Osmanlı Devleti'nin tarihe karışıp Türkiye Cumhuriyeti'nin kurulduğu savaş ve mücadeleyle dolu "On Yıllık Harp" döneminin bir ferdi olan Ahmet Kâmil Bey, Harbiye Mektebi'nin son sınıf talebesi iken Ağustos 1914'te seferberliğin ilanıyla zâbit vekili olarak katıldığı Osmanlı ordusunda, Doğu Cephesi'nde Ruslara karşı, Irak Cephesi'nde İngilizlere karşı muharebe etmiştir. Savaşın devam ettiği dört yıl zarfında zaferlerle mağlubiyetleri, sevinçlerle acı ve yoklukları bir arada yaşamıştır. 29 Nisan 1916 tarihinde Kûtülamare Zaferi'ni kazanan Osmanlı ordusunun muzaffer subaylarından biri iken 30 Ekim 1918'de Musul yakınlarında İngilizlere esir düşme talihsizliğini yaşamıştır.

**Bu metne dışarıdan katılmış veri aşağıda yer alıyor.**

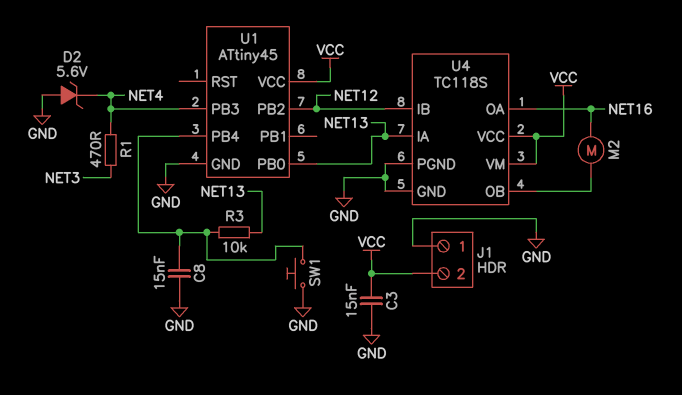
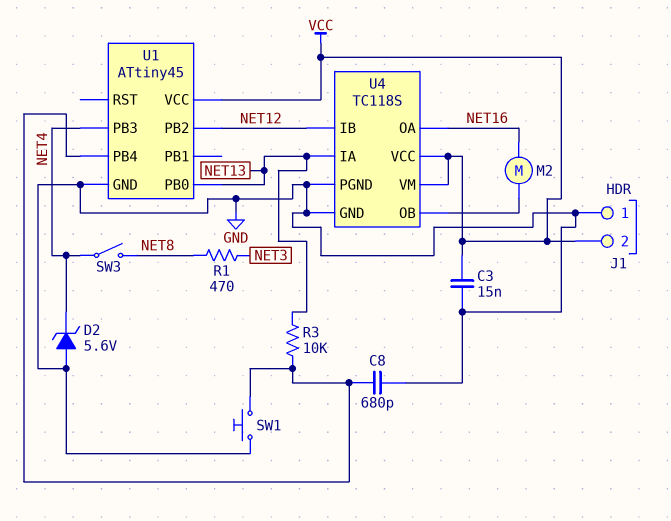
C8: 15nF (GND, U1/PB4) -> 680pF (GND, U1/PB4)
R1: 470 (NET3, NET4) -> 470 (NET3, NET8)
SW3: none -> switch (NET4, NET8)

Esaret altında geçen iki yıldan sonra geldiği İstanbul'da sadece iki ay durabilmiş, ilk fırsatta Anadolu'ya geçerek İstiklâl Harbi'ne katılmış, İkinci İnönü, Aslıhanlar, Kütahya-Eskişehir Muharebeleriyle Sakarya Meydan Muharebesi'ne katılmış, Büyük Taarruz'da düşmanı kovalayan birliklerin içinde bulunmuştur.
Ahmet Kâmil Bey, 1914 yılında orduya katılışından 1934 yılına kadar harp meydanlarında, askerî kıtalarda, esaret kampında yaşadıklarını, görüp işittiklerini bir evlat, bir eş ve bir baba olarak verdiği hayat mücadelesini gün gün defterine kaydetmiştir. Neticede yedi defterden oluşan ve yaklaşık yirmi yıllık bir süreyi içeren günlükleri ortaya çıkmıştır. Yirmi yıllık devre içinde I. Dünya Savaşı, İstiklâl Harbi ve Cumhuriyet'in kuruluşuna tanıklık etmiş bir subayın tutmuş olduğu bu günlükler hiç kuşkusuz dönemine dair çok kıymetli kaynak teşkil etmektedir.